Pourquoi un tel massacre ? Parce que le
prince Maximien avait ordonné à cette légion – qu’il avait fait venir
spécialement d’Orient – d’aller avec d’autres troupes, enlever les chrétiens
parmi lesquels, bien entendu, des hommes, des femmes et des enfants de tous
âges, et de les conduire à la mort. Devant le refus motivé des chefs chrétiens
de la légion, le tyran exerce une première contrainte, il fait
décimer (un sur dix) la légion, ce qui provoque la mort de plus de 600 soldats
chrétiens.
« La fureur
qu’elle excita dans l’esprit de ce prince fut si violente, qu’il commanda sur
le champ qu’on décimât la légion, afin que ceux que le sort aurait épargné,
épouvantés par le danger qu’ils venaient d’éviter, et par la vue de leurs
compagnons égorgés à leurs yeux, se résolussent d’obéir ; mais ni ce
triste spectacle, ni la crainte d’une pareille destinée, ne purent les ébranler.
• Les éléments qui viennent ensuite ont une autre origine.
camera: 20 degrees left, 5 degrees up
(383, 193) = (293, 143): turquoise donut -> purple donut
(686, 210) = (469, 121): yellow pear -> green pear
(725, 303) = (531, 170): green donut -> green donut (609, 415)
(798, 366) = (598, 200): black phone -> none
Ils s’écrièrent tous qu’on ne verrait jamais leurs mains souillées du
meurtre de leurs frères, ni fumantes de leur sang innocent ; qu’ils
détestaient le culte impie des idoles, qu’ils étaient des adorateurs du vrai
Dieu, et qu’ils endureraient les dernières extrémités et la mort même,
plutôt que de faire quelque chose contre la religion qu’ils
professaient. »
Observons bien que le refus d’obéissance est en
rapport avec un ordre reçu, mais un ordre mauvais.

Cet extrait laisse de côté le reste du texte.